超豪華な大所帯レゲエバンド=敬愛する音楽仲間たちが生み出すリズムとグルーヴ。そのゴキゲンな演奏と共に登場したHAN-KUNは、Official髭男dismの「I LOVE...」に杏里の「オリビアを聴きながら」、MISIAの「つつみ込むように・・・」とJ-POPの新旧スタンダードナンバーを完全に自分の歌へと昇華しながら熱唱し、冒頭から眼前にレゲエパーティー然とした光景を生み出すと、満員の愛すべきファンに向けて「湘南から風に乗ってやってきたHAN-KUNです! 最高な仲間と最高なみんなを迎えて、こんなご時勢にも関わらず、今日という最高な日を選んで、一緒にライブを創ってくれる全員に心からありがとぉー! 自分自身に大きな拍手を!」とご挨拶。その言動のすべてがREGGAE MANとして絵になる男である。
<J-POPとレゲエの有機的なミクスチャーが生み出した世界>
「こうやってワンマンやるの、2019年の終わりの頃以来かな。こういうご時勢だから、湘南乃風としてはなんとかツアーまわらせてもらったけど、ソロとしては2年ぶりぐらいで。めちゃくちゃ言いたいこともあるし、やりたいこともあったし……でもさ、こんなに最高な景色を見ていたら、マジで全部忘れちゃったよ(笑)。だからね、もう思い付いたことだけ言うし、伝えたいことだけ伝えるよ。音楽を好きでよかった。そして、レゲエを好きでよかった。レゲエのおかげでこのマイクと出逢えた。みんなとも出逢えた。そして、家族。そして、仲間を好きでよかった。支えられているし、今も生きているのはそのおかげ。そして、そして、何よりも言いたいことがある。今日、ここにいる……

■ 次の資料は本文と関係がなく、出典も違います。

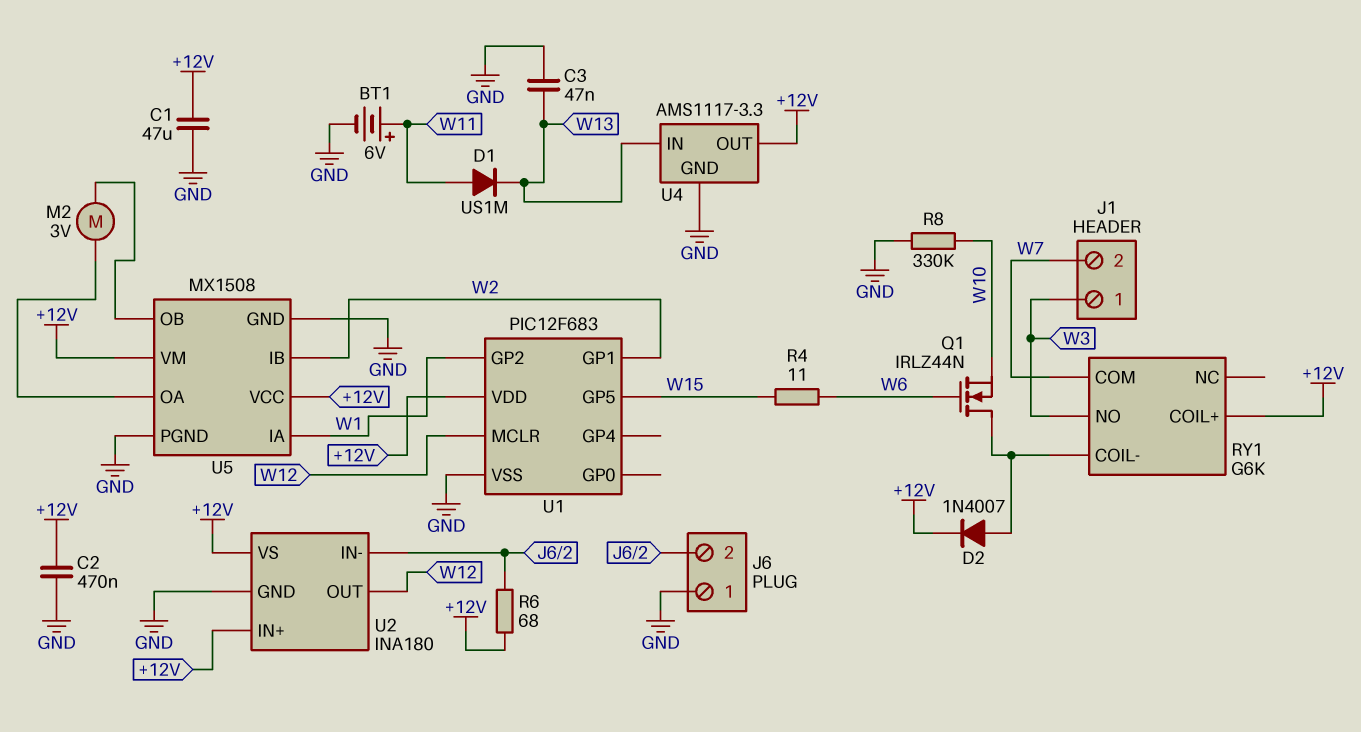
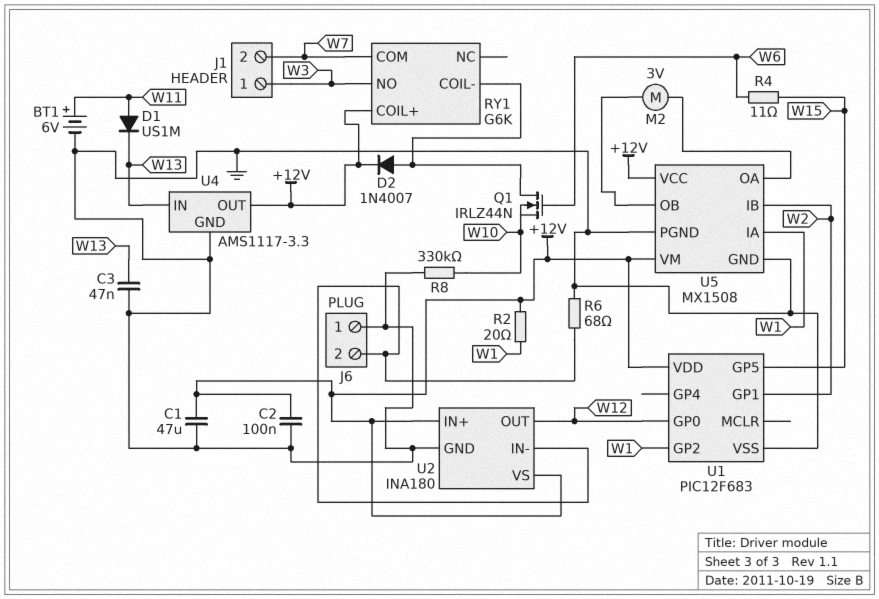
C2: 470nF (+12V, GND) -> 100nF (+12V, GND)
R2: none -> 20 (+12V, W1)
R6: 68 (+12V, J6/2) -> 68 (GND, J6/2)
U1 pin GP0: none -> W12
U1 pin MCLR: W12 -> none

というMCから「イェーイ! 君を好きでよかった♪」とウルフルズの「バンザイ ~好きでよかった~」を歌い出す流れは鳥肌モノで、そこからスカビートに乗せて大好きな「君」たちと踊り出すのだが、これほどまでにJ-POPとレゲエの有機的なミクスチャーが存在するだろうかと笑みがこぼれてしまった。誰もが知るJ-POPのフレーズにHAN-KUNとそのファンの絆や人生を重ね、そこで溢れる想いをレゲエサウンドで軽快に倍増させながら、多幸感まで味わわせてくれる。なるほど、HAN-KUNが『Musical Ambassador』シリーズを通して生み出したかった世界はこれだったのか。世の中にカバーは星の数ほどあれど、ここまで音楽的価値の高い次元へと到達できたカバープロジェクトは他にないだろう。
<俺はカバーしている楽曲たちが大好きなんで──>
そんなJ-POPとレゲエの有機的なミクスチャーは、一青窈の「ハナミズキ」、スキマスイッチの「奏(かなで)」、宇多田ヒカルの「あなた」、久保田利伸の「LA・LA・LA LOVE SONG」、竹内まりやの「元気を出して」と多種多様な名曲を通して体現されていくのだが、そのひとつひとつにこんな世界が生まれていくのかと感銘を受けながら、HAN-KUNが以前インタビューで語ってくれた言葉をふと思い出す。「俺はカバーしている楽曲たちが大好きなんで、イチファンとして歌いたくて。そのイチファンが自分のフィールドを通してリスペクトを返したらこうなるんですよね。」──どうしても軽薄な印象になりがちなカバーという表現がHAN-KUNを通すと有意義な印象になる要因は、この発想があってこそなのだろう。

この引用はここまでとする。